Trump pronounced Assyrian correctly in an interview released Thursday with podcaster Patrick Bet-David, who is Assyrian and Armenian.

“You know why they were there?” Trump said. “They were so nice. I met them, the Assyrians. They said, 'Could you give us a shout out?' I said, ‘Who are you?’ I didn’t know. They said, ‘We’re Assyrians.' I said, ‘What’s that mean?’ But they were really nice people. But I said — I think I mispronounced it.”

Darmo confirmed Trump's account, saying he asked Trump for the favor while four Assyrians posed with Trump before the rally. He said the former president instructed an aide to add a shoutout to the teleprompter and speculated that the aide may have misspelled Assyrians in the script.
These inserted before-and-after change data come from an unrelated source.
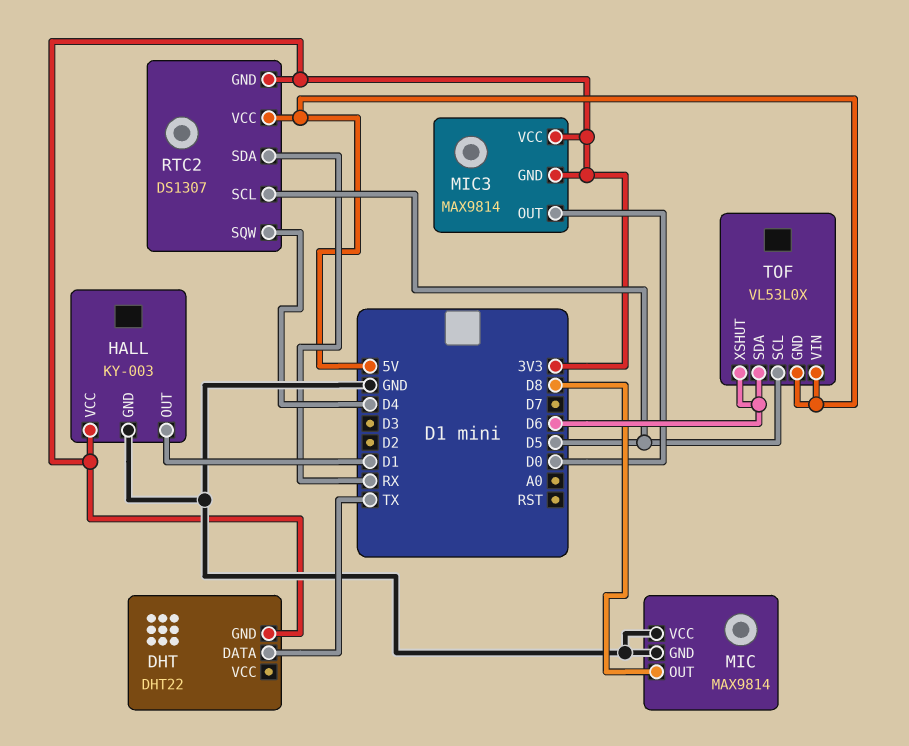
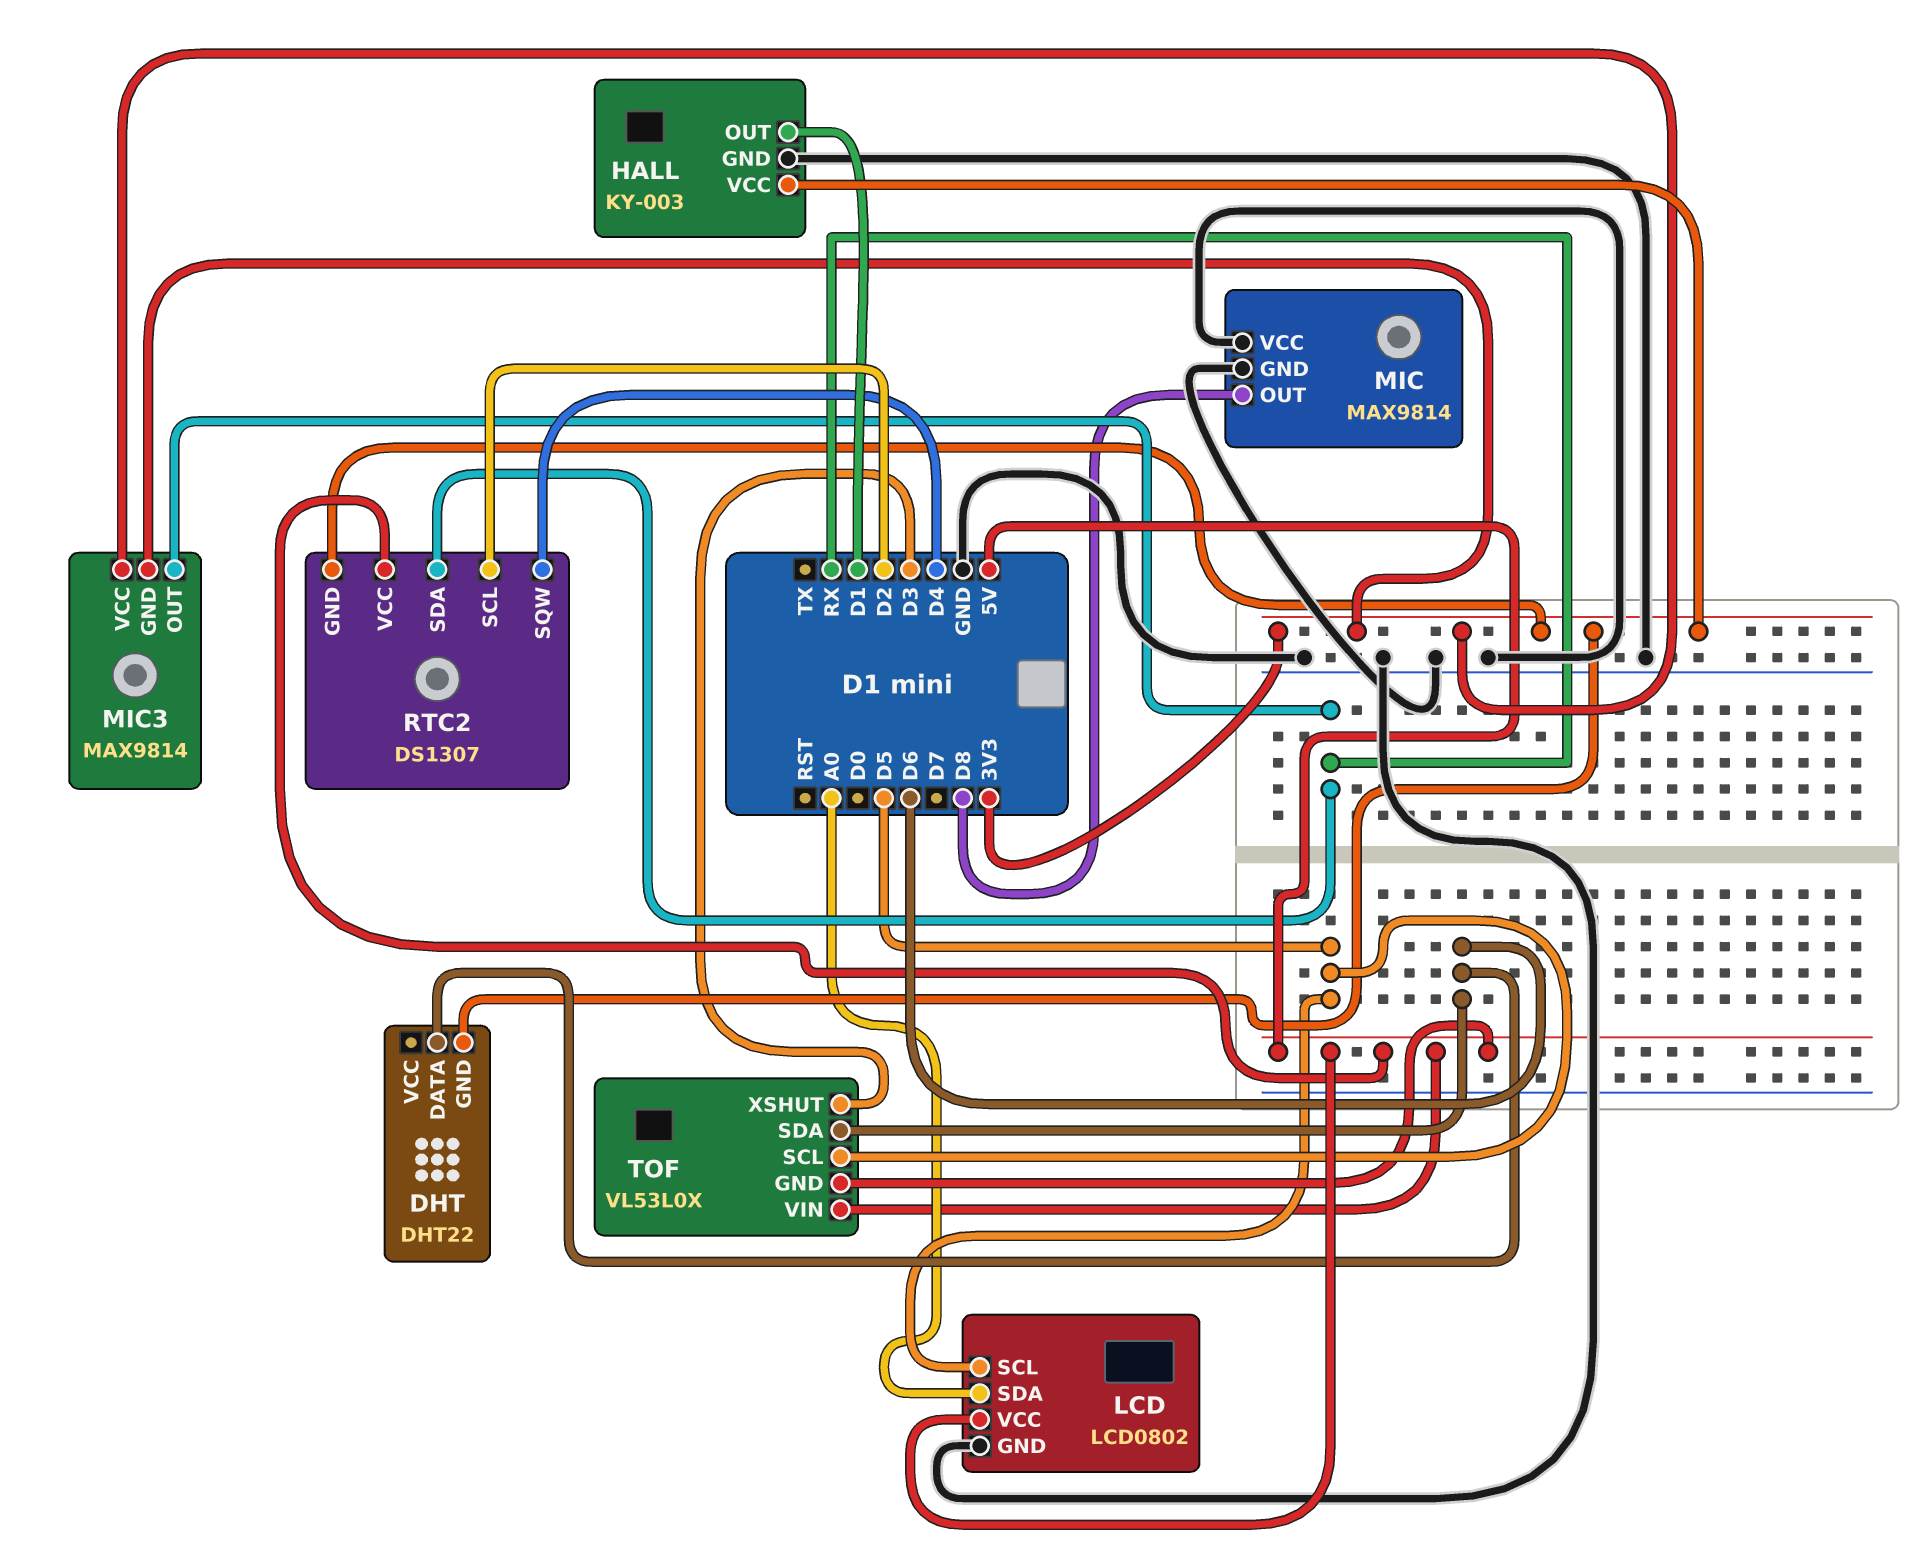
DHT pin DATA: TX -> D6
LCD: none -> LCD0802
LCD pin GND: none -> GND
LCD pin SCL: none -> D5
LCD pin SDA: none -> A0
LCD pin VCC: none -> 5V
MIC3 pin OUT: D0 -> RX
RTC2 pin SCL: D5 -> D2
TOF pin XSHUT: D6 -> D3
“We want the Americans to know who we are, and how much we suffered, and how many massacres, genocides have been committed against our people in the Middle East,” Darmo said.

Trump sent his son, Eric Trump, to court Assyrians in Phoenix shortly before the 2020 election.

Ramond Takhsh, director of advocacy and outreach for the Assyrian American Association of Southern California, said the community, like all ethnic groups, is not monolithic, and the reaction to Trump's mangled shout-out was not universal.

“We have a diverse spectrum of political viewpoints just like any other ethnic group,” Takhsh said. “Some Assyrians are happy with the recognition that came from former President Trump’s mispronunciation but some are not.”

Mona Oshana, an Iraqi-born Assyrian American who co-founded Assyrians for Trump during his first campaign, said the GOP is a good fit for a religious population that fled persecution by authoritarian governments.

“We are an America First community because we came to America based on the echo of freedom and the Constitution,” Oshana said. “We often say we were Americans before coming to America, because we believed in the liberties of America, we believed in the Constitution, we believed in the fight of America.”

Democratic Vice President Kamala Harris ' campaign also has a grassroots organizing group, Chaldeans and Assyrians for Harris Walz, which is particularly active in Michigan.

Some in the Assyrian community were infuriated by Trump's immigration policies, which significantly curtailed refugee resettlement in the United States. Some were affected by his travel ban restricting entry to the country from seven Muslim-majority countries, including Iran, Iraq and Syria.

A low point was the 2019 death in Baghdad of a 41-year-old Chaldean man who had lived in the U.S. since he was an infant. Jimmy Al-Daoud, who had a history of diabetes and mental illness, was deported for committing multiple crimes in the U.S.